As earlier this week, the Red Cross has declared a nationwide blood shortage crisis.
Locally, blood collector Vitalant, says that in the San Francisco Bay Area there has been an 11% drop in its active donor base in the last 12 months compared to the previous year.
But despite the need, many gay and bisexual men are still prevented from donating blood because of an FDA restriction.
In 1983 during the AIDS epidemic, the FDA enacted a policy that kept men who had sex with men from ever donating blood.
Since then, the policy has somewhat changed first in 2015, allowing men who had sex with men to donate blood if they had not had sex with another man for 12 months. Most recently the policy was revised in April of 2020.
“The current regulation is that any gay or bisexual man or man who has sex with men, who was sexually active and has had sex in the last three months, is not eligible to donate blood,” Dr. Brian Custer, Vice President of Research and Scientific programs at Vitalent Research Institute.
Still more change is being called for.
The American Red Cross in a statement says in part:
“The American Red Cross seeks to build an inclusive environment that embraces diversity for all those who engage with our lifesaving mission. As such the Red Cross believes blood donation eligibility should not be determined by methods that are based upon sexual orientation and is committed to working with partners toward achieving this goal.

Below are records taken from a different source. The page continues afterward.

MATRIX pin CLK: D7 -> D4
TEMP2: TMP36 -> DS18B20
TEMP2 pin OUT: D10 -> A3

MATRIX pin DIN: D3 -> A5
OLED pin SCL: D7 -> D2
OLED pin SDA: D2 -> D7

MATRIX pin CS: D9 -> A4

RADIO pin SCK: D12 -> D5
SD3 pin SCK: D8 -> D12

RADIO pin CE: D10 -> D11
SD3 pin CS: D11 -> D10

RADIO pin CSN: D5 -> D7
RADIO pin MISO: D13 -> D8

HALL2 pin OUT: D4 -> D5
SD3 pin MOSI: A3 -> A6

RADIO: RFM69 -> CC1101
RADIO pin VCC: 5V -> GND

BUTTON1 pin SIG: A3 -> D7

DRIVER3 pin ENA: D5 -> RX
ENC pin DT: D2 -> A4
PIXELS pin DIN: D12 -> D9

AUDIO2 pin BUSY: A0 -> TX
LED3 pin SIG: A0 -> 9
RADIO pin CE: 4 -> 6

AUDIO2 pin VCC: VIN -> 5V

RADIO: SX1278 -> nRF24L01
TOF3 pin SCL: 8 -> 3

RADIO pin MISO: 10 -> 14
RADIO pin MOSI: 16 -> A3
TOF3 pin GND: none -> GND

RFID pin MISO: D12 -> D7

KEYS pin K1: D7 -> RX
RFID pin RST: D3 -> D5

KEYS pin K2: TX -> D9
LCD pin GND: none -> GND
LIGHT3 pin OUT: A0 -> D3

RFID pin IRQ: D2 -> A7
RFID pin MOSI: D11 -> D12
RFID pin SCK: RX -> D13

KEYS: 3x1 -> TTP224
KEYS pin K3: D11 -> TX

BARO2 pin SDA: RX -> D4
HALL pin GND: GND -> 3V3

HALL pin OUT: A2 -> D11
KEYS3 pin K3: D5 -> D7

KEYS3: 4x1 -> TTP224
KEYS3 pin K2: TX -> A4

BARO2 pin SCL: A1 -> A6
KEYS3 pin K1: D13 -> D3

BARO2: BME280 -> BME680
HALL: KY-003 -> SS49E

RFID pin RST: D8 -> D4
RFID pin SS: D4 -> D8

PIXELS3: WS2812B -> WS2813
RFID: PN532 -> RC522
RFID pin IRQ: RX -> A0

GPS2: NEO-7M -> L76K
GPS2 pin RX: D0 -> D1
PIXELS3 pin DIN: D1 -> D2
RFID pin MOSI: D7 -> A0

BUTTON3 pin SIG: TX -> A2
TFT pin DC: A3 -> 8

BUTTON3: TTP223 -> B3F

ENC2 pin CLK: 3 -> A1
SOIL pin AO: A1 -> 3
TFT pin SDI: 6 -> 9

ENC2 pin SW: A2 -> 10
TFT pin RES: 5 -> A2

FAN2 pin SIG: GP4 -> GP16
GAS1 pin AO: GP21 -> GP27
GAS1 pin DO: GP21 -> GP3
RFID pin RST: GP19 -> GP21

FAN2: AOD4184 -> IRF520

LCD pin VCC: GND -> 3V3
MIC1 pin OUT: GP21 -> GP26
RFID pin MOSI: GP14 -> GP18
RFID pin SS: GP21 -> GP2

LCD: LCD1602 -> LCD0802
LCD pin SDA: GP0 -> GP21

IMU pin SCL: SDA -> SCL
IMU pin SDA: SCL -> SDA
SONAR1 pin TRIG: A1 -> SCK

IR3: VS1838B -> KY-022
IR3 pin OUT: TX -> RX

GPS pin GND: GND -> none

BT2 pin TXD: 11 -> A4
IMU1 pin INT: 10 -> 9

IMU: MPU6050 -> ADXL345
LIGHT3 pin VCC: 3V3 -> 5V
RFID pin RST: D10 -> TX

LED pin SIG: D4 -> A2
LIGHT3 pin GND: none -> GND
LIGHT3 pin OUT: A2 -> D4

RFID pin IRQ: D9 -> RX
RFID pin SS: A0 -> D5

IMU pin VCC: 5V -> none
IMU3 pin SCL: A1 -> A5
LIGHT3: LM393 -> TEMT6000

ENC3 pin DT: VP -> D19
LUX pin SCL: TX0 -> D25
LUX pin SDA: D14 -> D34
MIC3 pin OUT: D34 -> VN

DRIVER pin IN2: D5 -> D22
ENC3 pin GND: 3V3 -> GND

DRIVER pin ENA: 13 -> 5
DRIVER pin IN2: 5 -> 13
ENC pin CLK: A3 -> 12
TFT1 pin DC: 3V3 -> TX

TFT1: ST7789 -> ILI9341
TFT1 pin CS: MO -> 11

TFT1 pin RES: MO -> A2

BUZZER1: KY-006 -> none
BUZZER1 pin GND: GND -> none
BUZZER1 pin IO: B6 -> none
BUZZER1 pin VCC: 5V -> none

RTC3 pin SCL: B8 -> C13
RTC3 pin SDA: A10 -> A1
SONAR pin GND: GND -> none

The FDA also sent a statement addressing the current policy saying in part: “Developing the scientific information that is needed to further change blood donor policies does take time and effort. The FDA has made forward progress in this regard and has been actively engaged in reexamining the issue of blood donor deferral for men who have sex with men (MSM), taking into account the current body of scientific information, and we are considering the possibility of pursuing alternative strategies that maintain blood safety.”
They point to a pilot program called Advanced Study (Assessing Donor Variability And New Concepts in Eligibility).
The Red Cross, Vitalant and OneBlood are participants.
It’s underway in areas across the nation including San Francisco and Oakland.
It aims to lead to significant change to the current FDA policy.
“The objective of the study is to try to collect data that will go to the FDA in the hopes that we can move from the current three month deferral for men who have sex with men, to an individual risk-based approach so that it wouldn’t be a blanket deferral anymore,” Dr. Custer who is a lead researcher said, “Instead, it would be each individual assessed for their own eligibility to donate blood.”
The study done here in the Bay area needs more participants. Through July of 2022, they’re enrolling men ages 18-39.
They’ll ask questions over a series of visits and collect a blood sample.
While many gay and bisexual men can’t do much now to help with the blood shortage, Dr. Custer says participating in the study may help in the future.
“If you are not eligible to donate, but want to see things like the current policy, change with respect to men or have sex with men,” he said, “Then come find out about the ADVANCE study, participate in that.”